Discussion in 'Commodity Futures' started by PAPA ROACH, May 4, 2009.

  1. Looks like you're 3 pennies in the black this morning...

    What made you think spreads would widen? mild October? Harsh November? Just shitty prices in general as injection season ends and everyone's already loaded up on cheap gas? Just trying to learn...
     
    #41     Jun 4, 2009
  2. Oct/Nov crosses seasons, (injection in Oct/withdrawal in Nov), and is more volatile than a intra-seasonal spread. The seasons are Injection wich is April through Oct, and withdrawal which is Nov through March. You will notice that one of the most historically volatile spreads is the March/April. If there is any chance of supplies running too low by winters end, you could see a massive price response in March as it would be the month that storage could run out.

    With our over-supply, we may run out of actual storgae space before we get into withdrawal season, which would crater prices. I actually think this is a very real scenario and therefore Oct could fall ubruptly relative to Nov as excess cash has nowhere to go.

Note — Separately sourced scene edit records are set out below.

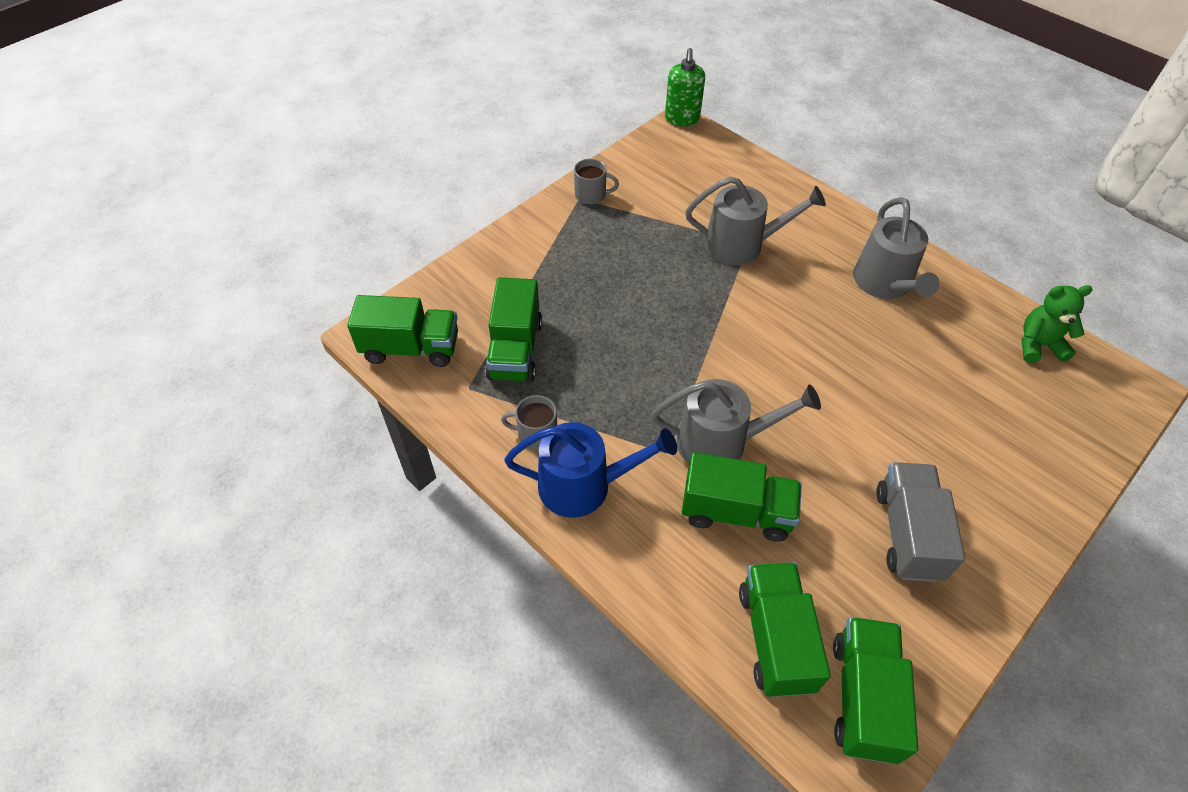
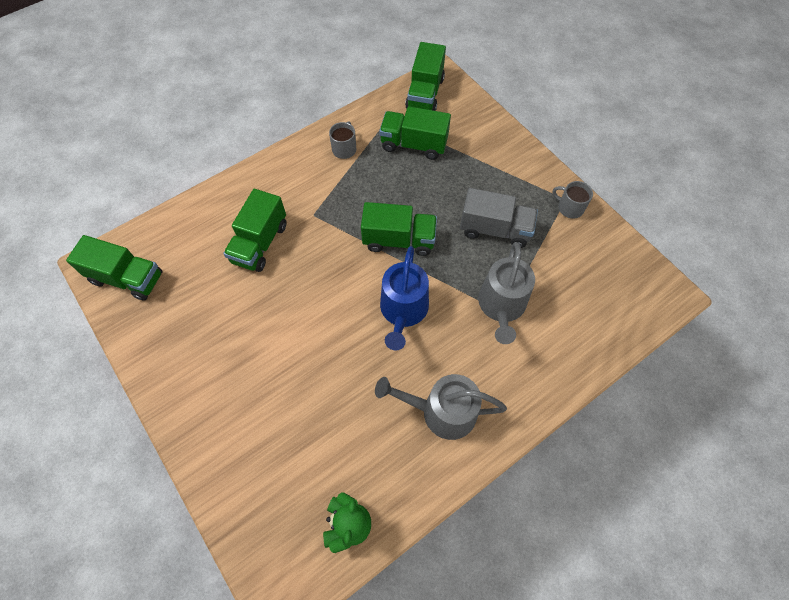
camera: 100 degrees right, 10 degrees up
(583, 485) = (302, 168): blue watering can -> blue watering can (403, 311)
(591, 195) = (569, 208): grey mug -> grey mug turned 105 degrees clockwise
(682, 119) = (681, 296): green soap dispenser -> none
(720, 442) = (313, 246): grey watering can -> none
(775, 638) = (176, 243): green truck -> green truck (399, 240)
(907, 533) = (213, 340): grey truck -> grey truck (495, 229)

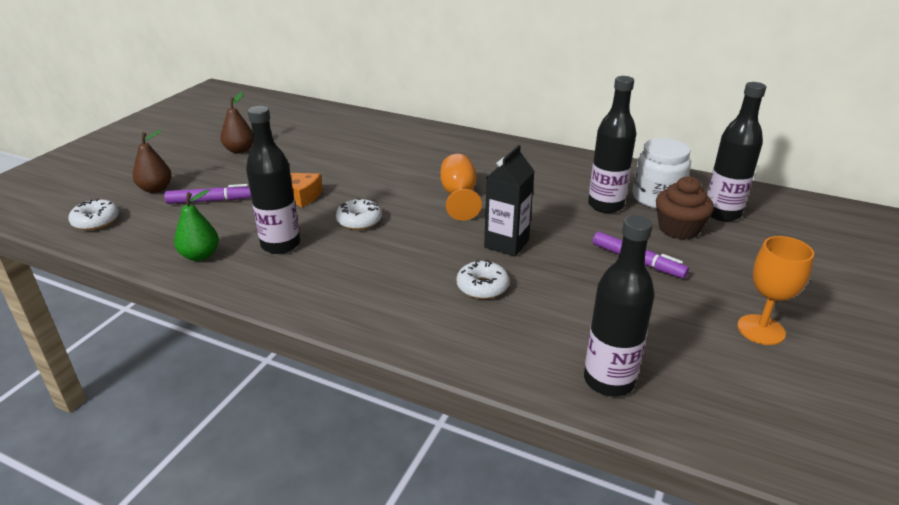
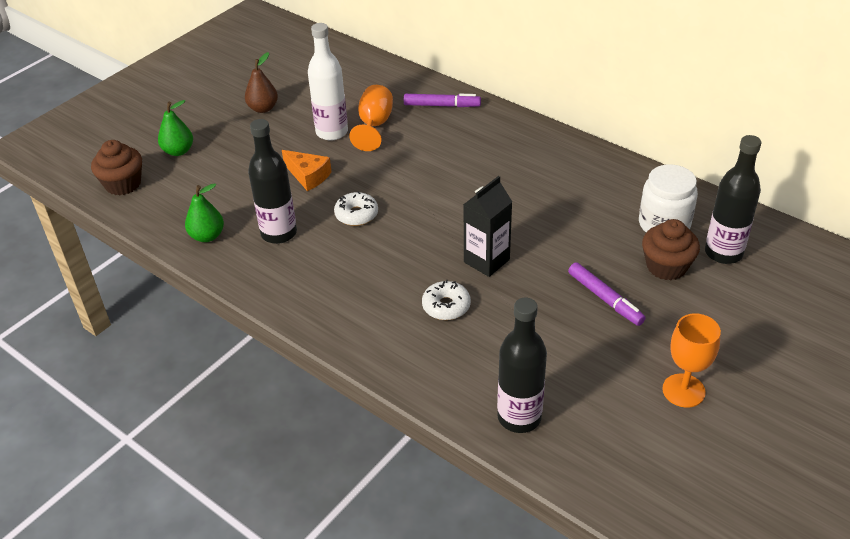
camera: 15 degrees right, 10 degrees up
(96, 221) = (123, 184): white donut -> brown cupcake
(156, 189) = (178, 151): brown pear -> green pear
(211, 201) = (226, 172): purple marker -> purple marker (442, 105)
(314, 161) = (332, 132): none -> white bottle
(459, 196) = (461, 196): orange goblet -> orange goblet (374, 125)
(605, 205) = (605, 227): black bottle -> none

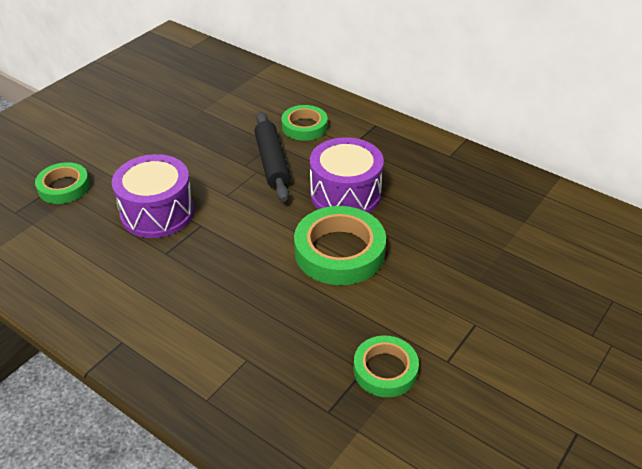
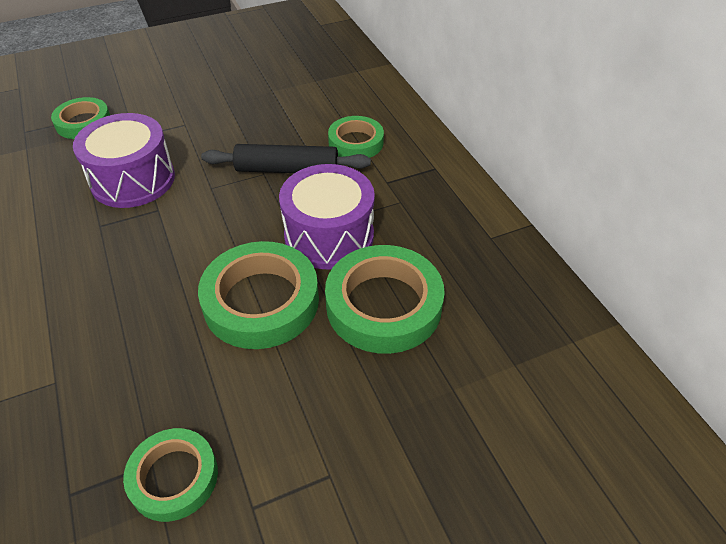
camera: 30 degrees right, 5 degrees up
(272, 162) = (287, 170): black rolling pin -> black rolling pin turned 75 degrees clockwise
(420, 221) = (383, 305): none -> green tape

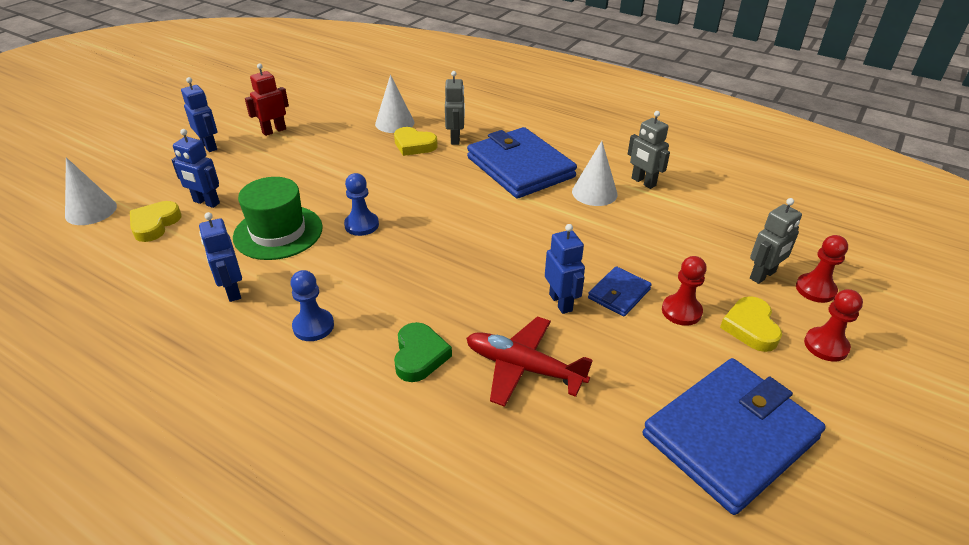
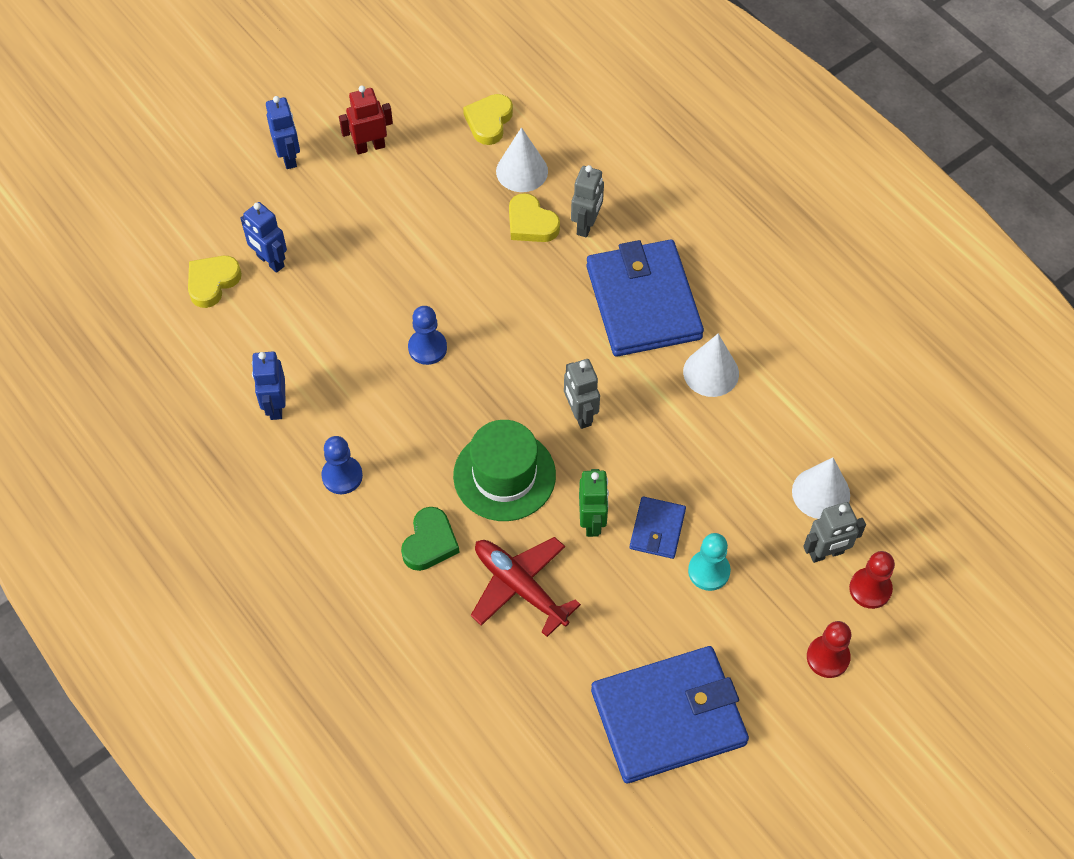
camera: 20 degrees right, 20 degrees up
(91, 211) = (149, 240): white cone -> white cone (821, 493)
(278, 232) = (337, 333): green hat -> green hat (504, 475)
(561, 302) = (592, 521): blue robot -> green robot
(619, 294) = (657, 529): blue wallet -> blue wallet turned 45 degrees counterclockwise
(643, 182) = (779, 372): grey robot -> grey robot (580, 414)
(681, 311) = (709, 571): red pawn -> turquoise pawn
(750, 327) = (766, 613): yellow heart -> yellow heart (489, 121)

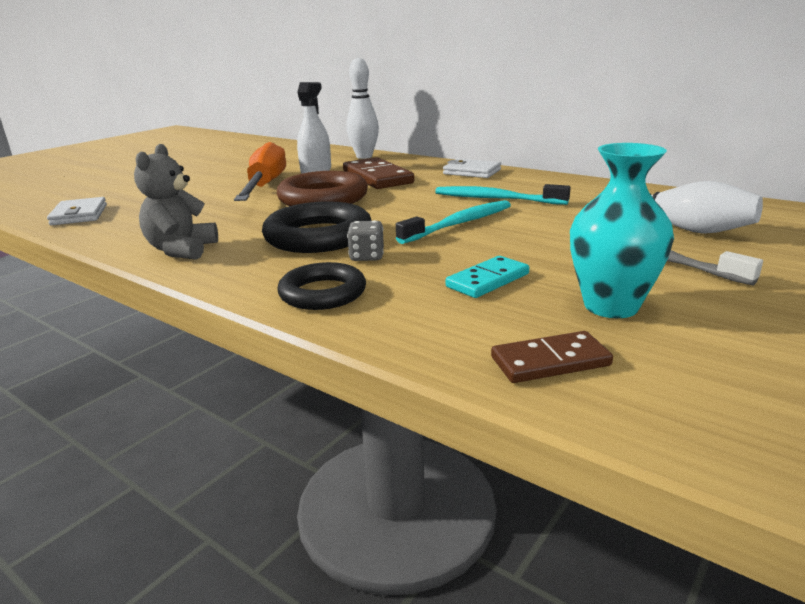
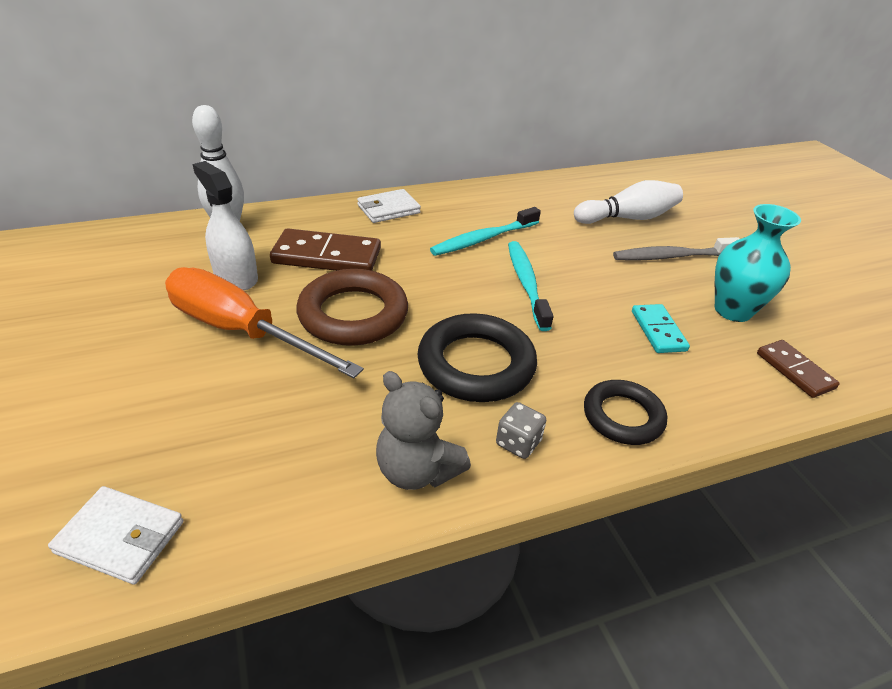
camera: 60 degrees left, 15 degrees up
(367, 256) = (558, 360): grey dice -> grey dice (518, 443)
(550, 361) = (794, 371): brown domino -> brown domino turned 45 degrees counterclockwise

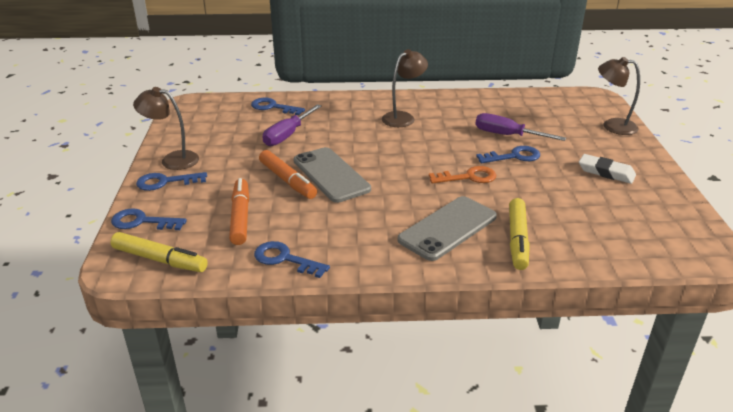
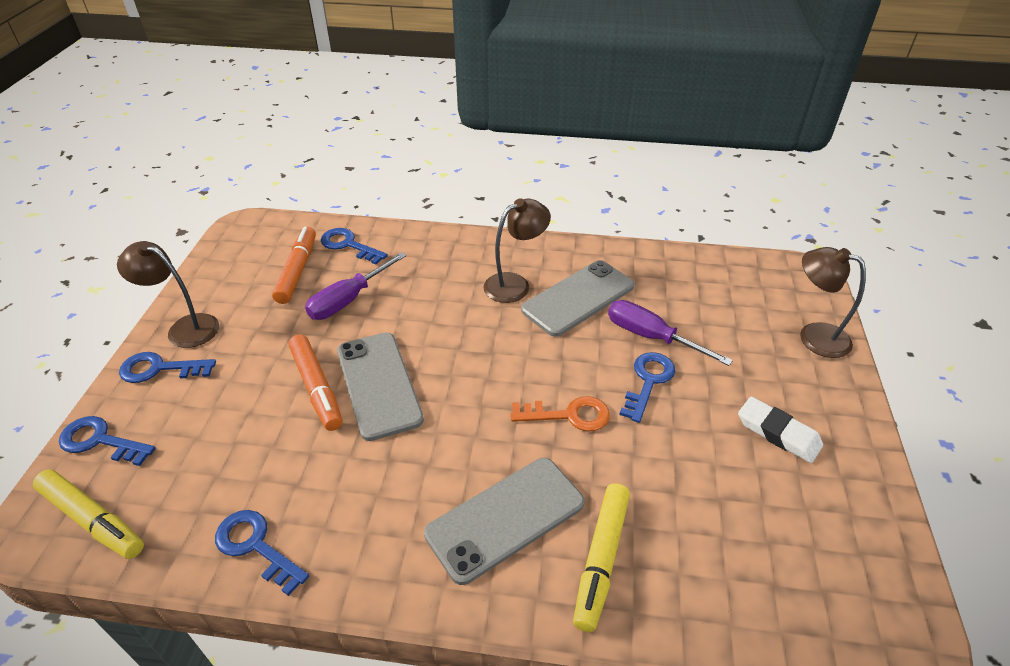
camera: 10 degrees right, 10 degrees up
(240, 217) = (228, 451): orange marker -> orange marker (297, 271)
(450, 121) = (578, 298): none -> grey phone
(514, 156) = (648, 381): blue key -> blue key turned 60 degrees counterclockwise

    The only way of possibly avoiding this scenario is to take prices down alot, and do it now, so we price enough production off and attract enough coal to gas switching to avoid this.
     
    #42     Jun 4, 2009
  3. Thank you.

    looks like you're .06 in the black now...
     
    #43     Jun 4, 2009
  4. CET

    CET

    Papa,

    What is believed to be the storage capacity in the U.S.? It seems I have heard about 3.4 TCF. I know this changes because new storage capacity is added each year, and it can also increase if they increase storage pressure. TIA.
     
    #44     Jun 4, 2009
  5. Since we have never even been close to testing it, it is currently believed to be at 4 to 4.1 TCF of actual operational capacity. So there is no absolute right answer yet, just a good guess. When we finally get through this pain in the coming few months, there will be another bull market. I read just today from an analyst ,(a very good one), that they have modeled production losses by year end between 4-8 bcf/day depending on the different scenarios. BUt don't get bulled up just yet, we still have to try to price out a glut in the coming few months.
     
    #45     Jun 4, 2009
  6. I have added my second of three tranches of the +N/-Q at .165. Next tranche will be targeting .185 if we get there.
     
    #46     Jun 5, 2009
  7. dang, almost 9 cents and counting.

    what a great trade!!!
     
    #47     Jun 5, 2009
  8. Rowdy

    Rowdy

    I trade the commodity ETFs and thanks for sharing.
     
    #48     Jun 5, 2009
  9. Mnphats

    Mnphats




    For sure, and it seems no one pays attention. Kudos.
     
    #49     Jun 5, 2009
  10. CET

    CET

    How do you follow coal prices? What are the rules of thumb for coal versus NG for fuel switching for generation? Any comments, general or detailed, on this top would be appreciated.